Putting Fear and Distress in their rightful place:
For if there is anything in life that should “distress” us greatly it is, I would suggest, the possibility of living life and facing an eternity without Christ and thus without God. Anything else when placed next to that pales by comparison and is far, far less important or powerful and thus any distress felt should also pale by comparison.
And I make that statement not in any form of judgement but in love. I am as human, as imperfect, and as sinful by nature at the next person and equally I am as prone to fear and indeed distress as the next person. I also recognize that the same David who wrote those words attesting to the confidence to be found in the Lord, wrote these words from Psalm 55…

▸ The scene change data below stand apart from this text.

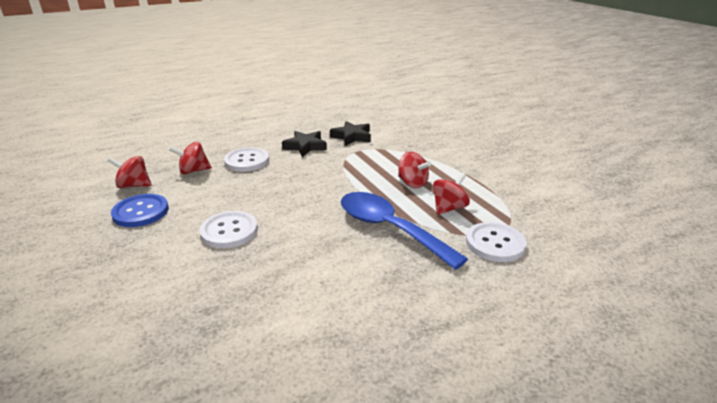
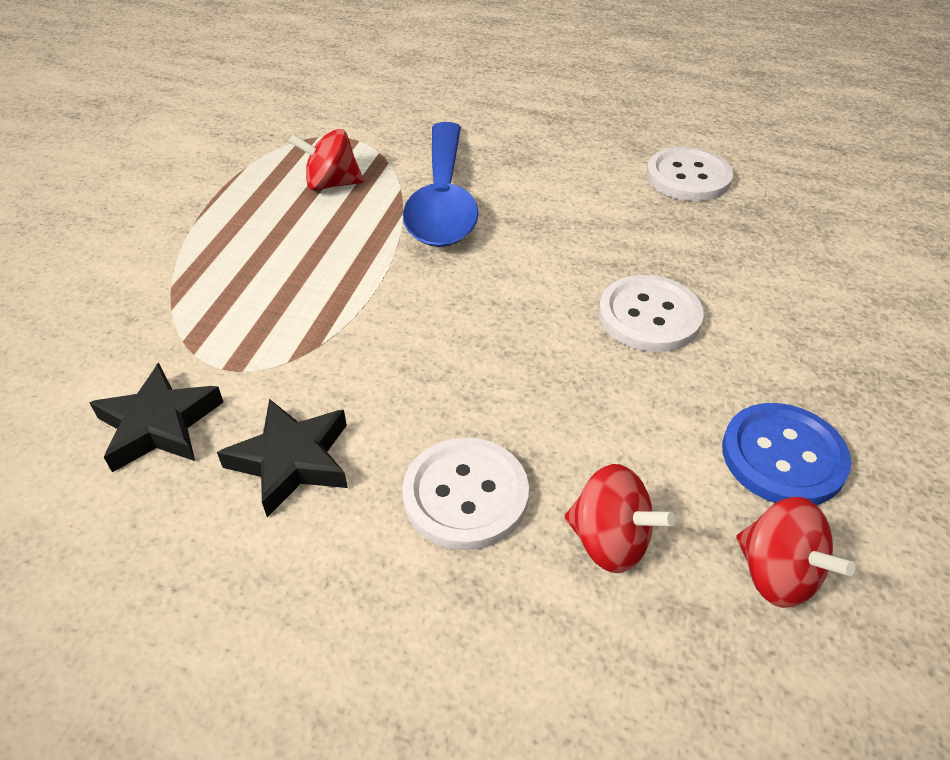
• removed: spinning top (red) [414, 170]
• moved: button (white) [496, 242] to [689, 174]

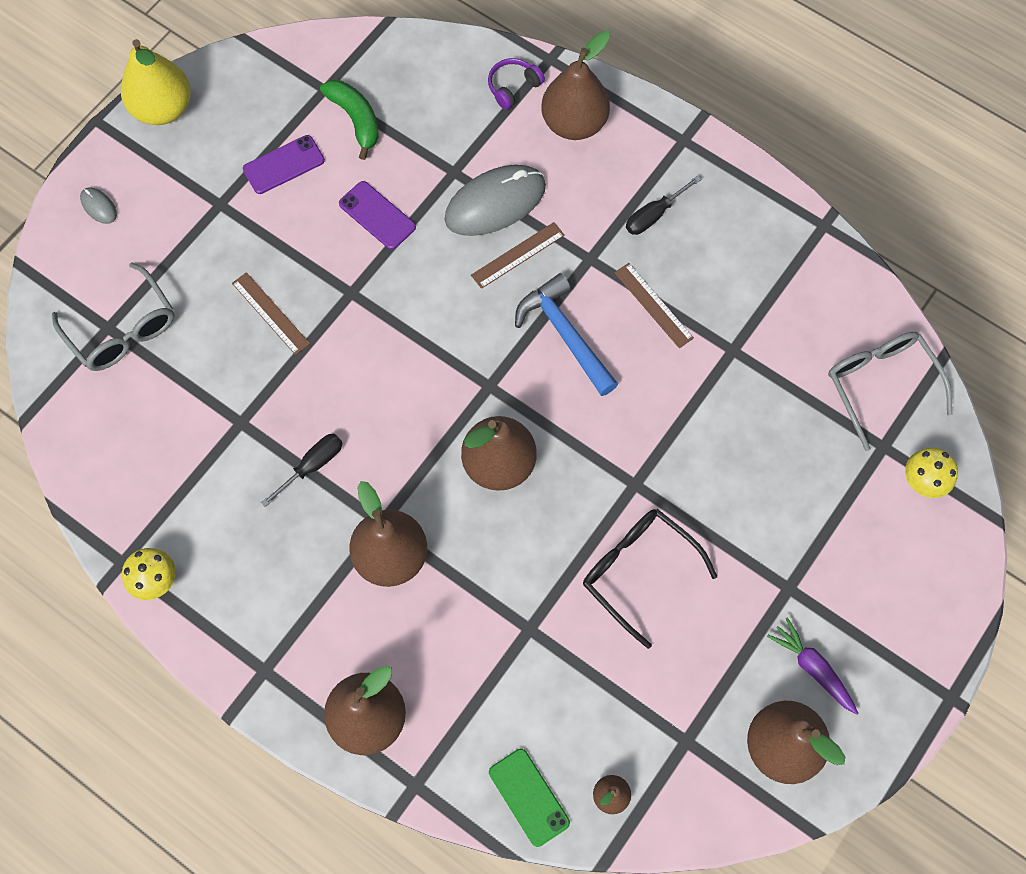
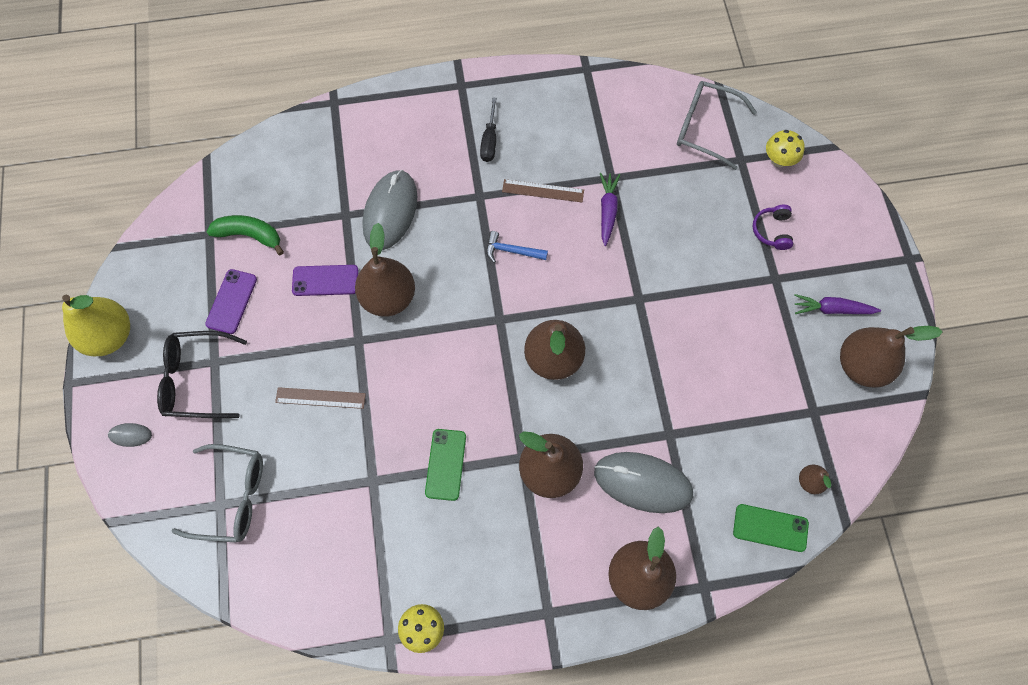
• removed: ruler (brown) [518, 255]
• added: mouse (grey) [643, 482]
• added: carrot (purple) [610, 209]
• moved: headphones (purple) [516, 84] to [772, 227]
• moved: pear (brown) [575, 85] to [385, 270]
• moved: glasses (black) [650, 579] to [202, 374]
• replaced: screwdriver (black) [301, 470] to phone (green) [445, 465]
• resized: hammer (blue) [566, 334] = [517, 247] x0.59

“…My thoughts trouble me and I am distraught 3 because of what my enemy is saying, because of the threats of the wicked; for they bring down suffering on me and assail me in their anger.”
Almost all of that particular Psalm speaks about the threat and danger he faces and the distress he is feeling. Because like you and like me David – this “man after God’s own heart” – is also as human as you and I.
And here’s the deal, that psalm that speaks so clearly of “threat” and “danger” and “distress” is actually a prayer and begins with the words, “1 Listen to my prayer, O God, do not ignore my plea; 2 hear me and answer me.” and David ends it with the firm resolve, “But as for me, I trust in you.”
In going straight to God with his fears and distress David is placing them in the right place. In God’s hands and by doing so he reduces and removes that fear and distress and gains the right peace and the right confidence – trusting in God.
I hope that we do so to and that by going straight to God and by giving our fears and distress to Him in prayer and by recognizing His sovereign power those words may be ours also. “But as for me, I trust in you.”